> [Exercise requirements]: Please return, word for word, the line containing "part: (98, 737) -> (202, 790), size x1.43" and each line after it through the end of the data below, and nothing else.

> [Source material]:
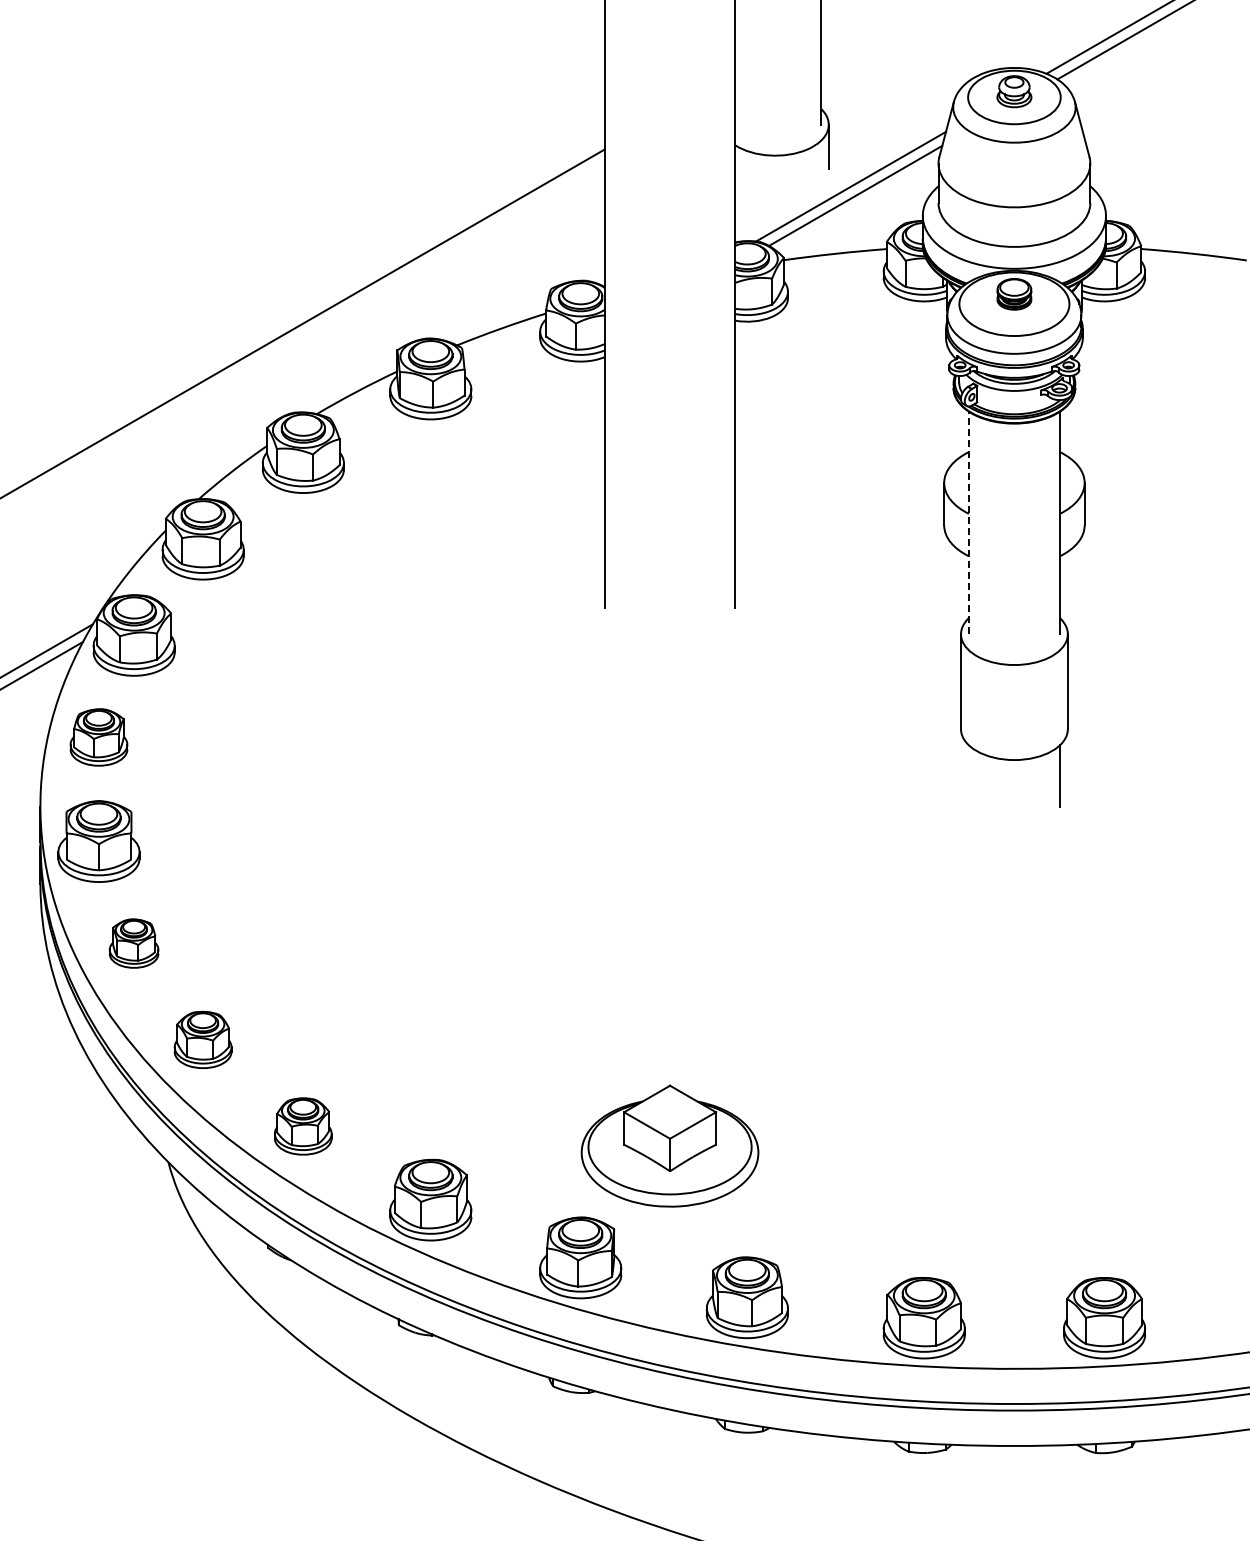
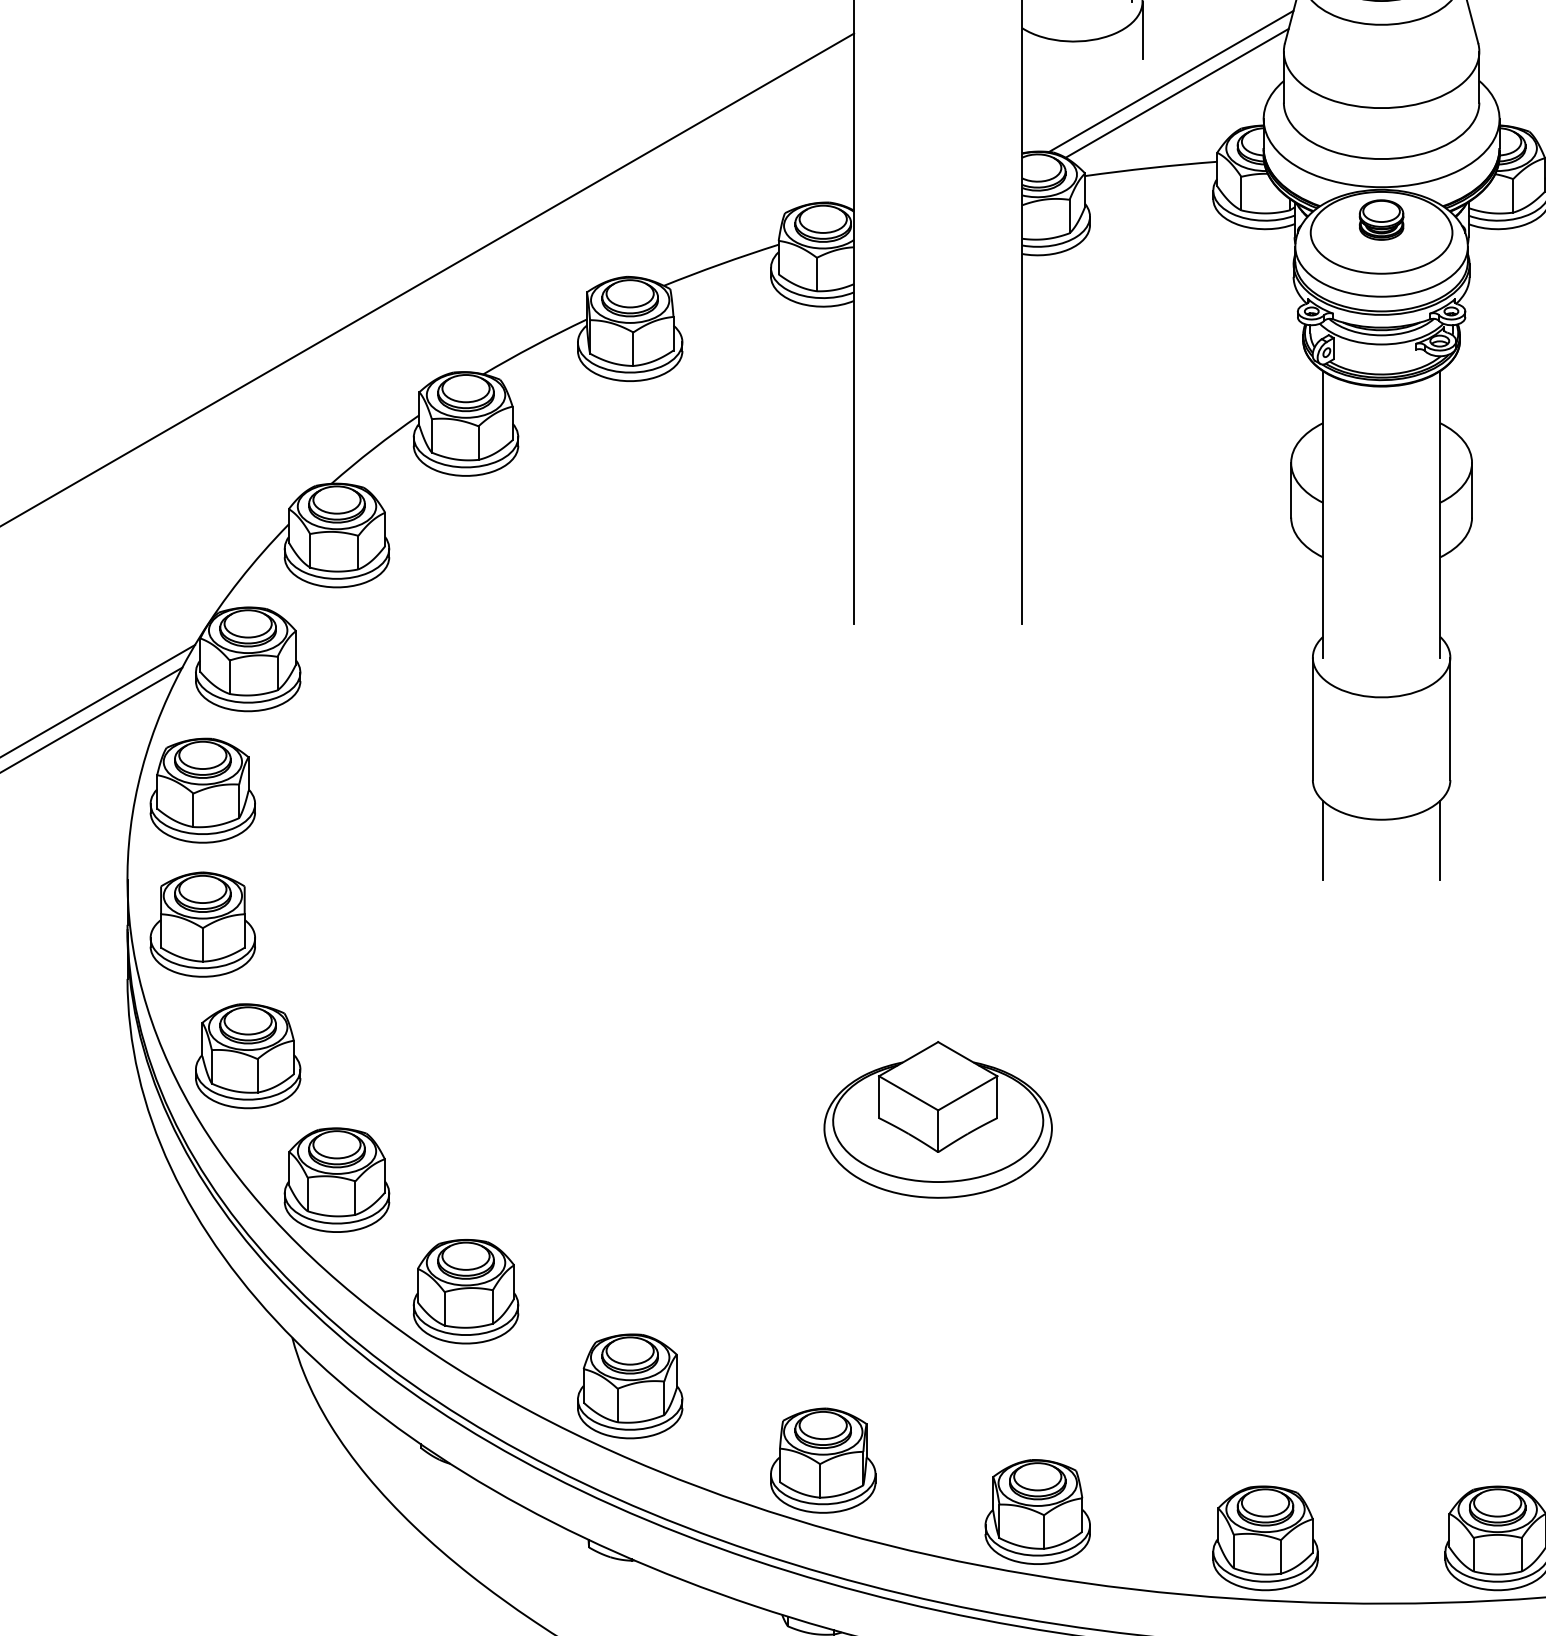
line: (968, 522) -> (1322, 513), dashed -> solid
part: (98, 737) -> (202, 790), size x1.43
line: (968, 775) -> (1322, 839), added
part: (133, 943) -> (247, 1055), size x1.67
part: (202, 1039) -> (336, 1179), size x1.43
part: (302, 1126) -> (464, 1291), size x1.43
part: (669, 1145) -> (937, 1119), moved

> [Response box]:
part: (98, 737) -> (202, 790), size x1.43
line: (968, 775) -> (1322, 839), added
part: (133, 943) -> (247, 1055), size x1.67
part: (202, 1039) -> (336, 1179), size x1.43
part: (302, 1126) -> (464, 1291), size x1.43
part: (669, 1145) -> (937, 1119), moved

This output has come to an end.